Yeast plays a significant role in our foods and indispensable role in all alcoholic beverages. Without yeast there would be no alcoholic beverage, and yet relatively the general public knows little about yeast.
Yeast is a single-celled fungal organism that occurs naturally on the skin of grapes, and in the air, which is called ambient yeast. Dumping grape pomace in the vineyard can modify ambient yeast cultures.
In a sugar-containing liquid and in the presence of oxygen, yeasts convert sugar to alcohol and carbon dioxide.
Romans knew about yeast and studied it. They called it saccaromyces, which means, “sugar fungus” in Latin. Cerevisiae (of beer) completes the general Latin name saccaromyces cerevisiae.
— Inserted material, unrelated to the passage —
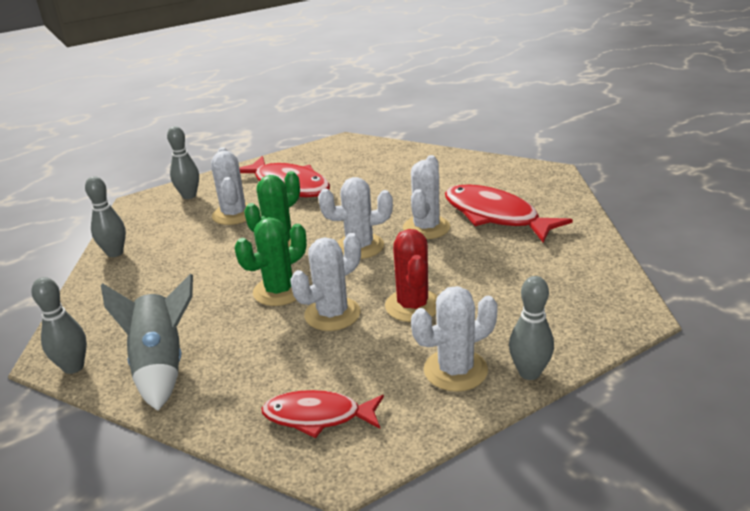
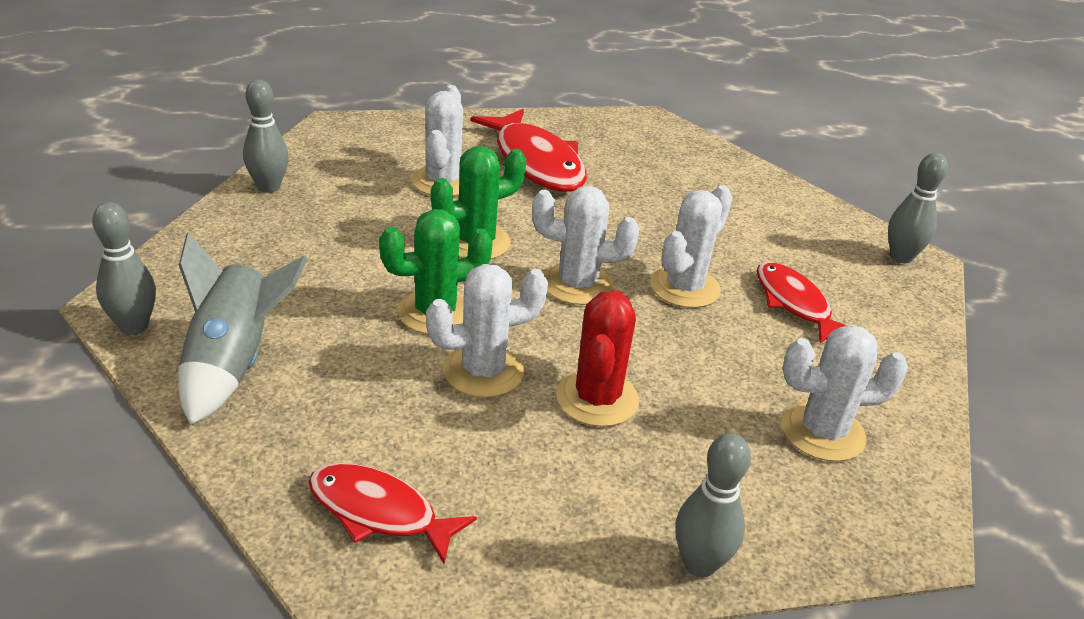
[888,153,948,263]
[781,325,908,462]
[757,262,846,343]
Yeast needs a carbon source, good supply of nitrogen, a few minerals and traces of other substances or vitamins to function. The common carbon source is sugar, amino acids supply the nitrogen, and practically all the fruit juices provide the rest.
Brewers use saccaromyces cerevisiae and its many variants, as do bakers, but winemakers prefer saccaromyces bayanus,- uvarum, – pastorianus, which are more suitable for fruit juices e.g grape juice and now more and more professionals like using cultivated eyast strains to avoid problems.
Wild yeasts (s.Hansenula, – Klockera, – Candido, and – torulopsis die when the alcohol level reaches approximately five per cent ABV, and are less tolerant to sulphur dioxide) exist on the skin of grapes, and start fermentation, then s.Metchinkowia, Pichia, take over and continue the process. Eventually s.cerevisiae start to work. For these reasons winemakers prefer using cultivated yeasts which are more efficient in converting sugar to alcohol and rarely, if ever, cause a “stuck fermentation”.
Once all the sugar has been converted, the yeast dies and floats either to the surface of the liquid or to the bottom. S- Brettanomyces, – Kluyvoromyces, and – schizosaccaromyces may exist in the fermented juice, and all in sufficient quantities may change the smell and flavour of the wine unfavourably.
Yeast can be cultivated in laboratories and “tamed” to function differently, i.e in some cases the strain dies at low alcohol concentrations (3 – 5 per cent ABV), in others it can live up to (10 – 12 per cent ABV), and in yet other cases it can live up to 15 – 16 ABV and very seldom to 20.
Aside from brewing, wine making and distilling, saccaromyces species are used in baking.
There are hundreds of yeast strains, and many are cultivated in laboratories to suit different uses.
A yeast cell is composed of walls of cellulose surrounding living matter “protoplasma”. It reproduces during the fermentation process, and when properly extracted, can be used for another batch as it is done in sour mash whiskey in
the USA, or some breweries.
Dr. L. Pasteur unfolded the science behind yeast in the 19th century, although it was used for millennia before his research revealed how it functions.
In brewing, two distinct strains of yeast are used – for warm (top) fermentation of ale and wheat beers, and for cold fermentation in lager production. All brewing yeasts are called saccaromyces cerevisiae, although there exist hundreds of strains.
In some wineries the natural (ambient) yeast on the grape skin is used (these days rarely), but most winemakers prefer cultivated yeast strains specifically bred to achieve consistent and desirable results.
Wild yeast changes the flavour of wine and behaves unpredictably, sometimes creating a “stuck” fermentation, which is highly undesirable. Some flavours of wild yeast are captivating, others unusual and disappointing.
Some yeast strains lend themselves more to cool fermentation and preserve the natural fruit flavours, while others (mostly for red wine) thrive in red wine and like high temperatures (25 – 30 C).
Winemakers like to use specially developed strains for their base wines, most of which have been extracted in the champagne region in France approximately 140 Kilometres east and north of Paris. They preserve fragrance and purity of fruit.
In Germany, several strains were developed for riesling and other indigenous or hybrid German grapes.
Today research in yeast has become a major scientific endeavour by food manufacturers, large brewing organizations, and wineries.